Há, ainda, a possibilidade de você se tornar piloto militar, tanto da Aeronáutica, quanto da Marinha ou do Exército (neste último caso, somente piloto de helicópteros). Entretanto, o processo de formação aeronáutica militar é para poucos, e exige muitos sacrifícios e nenhuma garantia de que, no final, você consiga atingir o objetivo de se tornar aviador. A única idéia que não pode passar pela sua cabeça é a de querer fazer da academia militar um aeroclube grátis, e usar a estrutura militar para se tornar aviador civil.

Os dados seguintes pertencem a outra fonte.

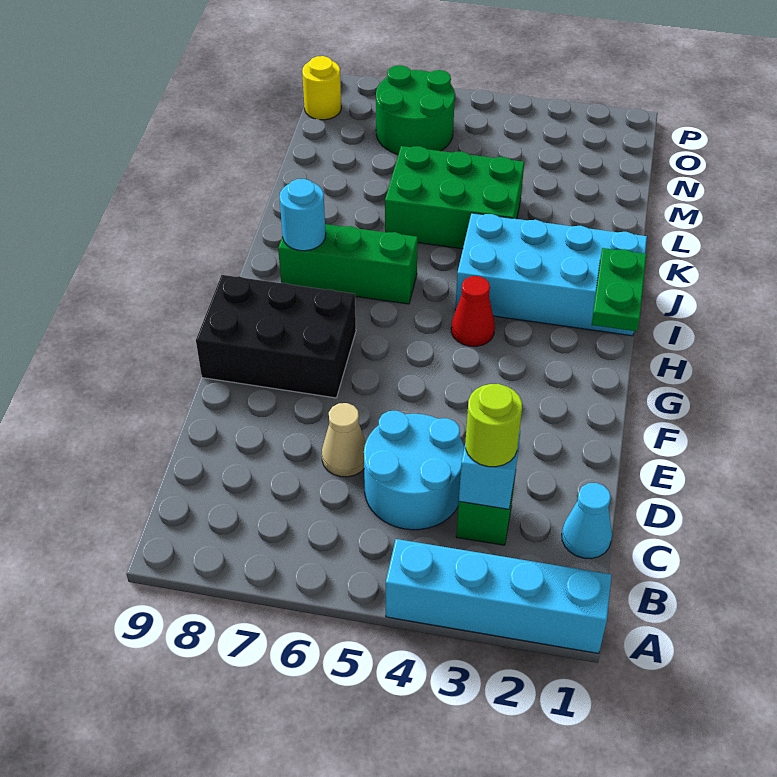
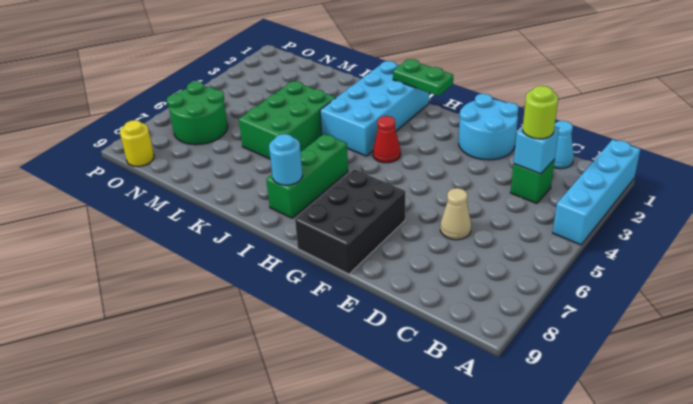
cyan round brick C4:D5 level 1 -> cyan round brick E1:F2 level 1

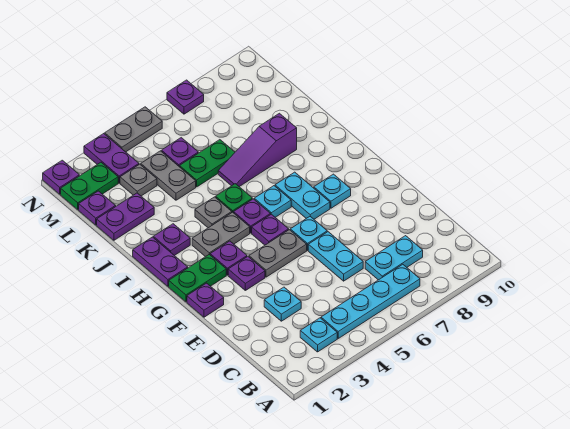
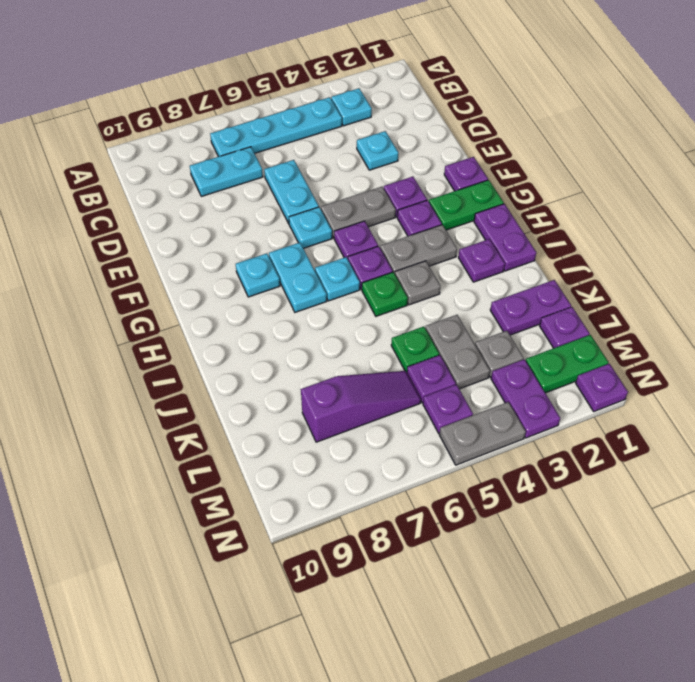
purple slope J6:J8 level 1 top 8 -> purple slope L6:L8 level 1 top 8
green plate K5:K6 level 1 -> green plate K5 level 1
purple plate N7 level 1 -> purple plate M5 level 1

Além de ser uma atitude antiética, é um dos caminhos mais longos, difíceis, e arriscados (no sentido de haver muitas chances de você acabar desempenhando atividades diferentes da de aviador) que podem existir.
 
Como você deve ter percebido, para ser aviador sem ter alguém bancando sua formação e sem dispor de uma poupança razoável, requer uma estratégia indireta. Não tente iniciar a sua formação aeronáutica diretamente, sem planejamento – como era a sua idéia inicial, de fazer a faculdade de CA/AC e depois ver no que dá –, que você vai quebrar a cara. Encontre uma maneira de ganhar dinheiro, leve uma vida simples que te possibilite formar um pé de meia, e só depois parta para a formação aeronáutica propriamente dita. Enquanto isso não acontece, ir estudando um pouco de inglês, treinando no simulador em casa, e lendo livros sobre aviação são atividades paralelas que só irão ajudar, e manterão sua chama aeronáutica acesa. Mas nunca se distancie do seu objetivo, que deve ser o de juntar dinheiro para pagar suas horas de voo.
 
É isso, meu caro Abel. Espero que, agora, você esteja um pouco menos perdido do que estava antes de me enviar o seu e-mail. Embora possa parecer que o seu sonho tenha ficado mais distante, saiba que é exatamente o contrário. Se você seguisse com a sua estratégia inicial, seria muito difícil conseguir chegar ao seu objetivo. Agora, você sabe o que tem que fazer para chegar lá, então na verdade o seu sonho ficou muito mais próximo de se realizar. Tenha persistência, disciplina, e foco, que você chega lá. Boa sorte, e depois conta para a gente como sua formação está progredindo.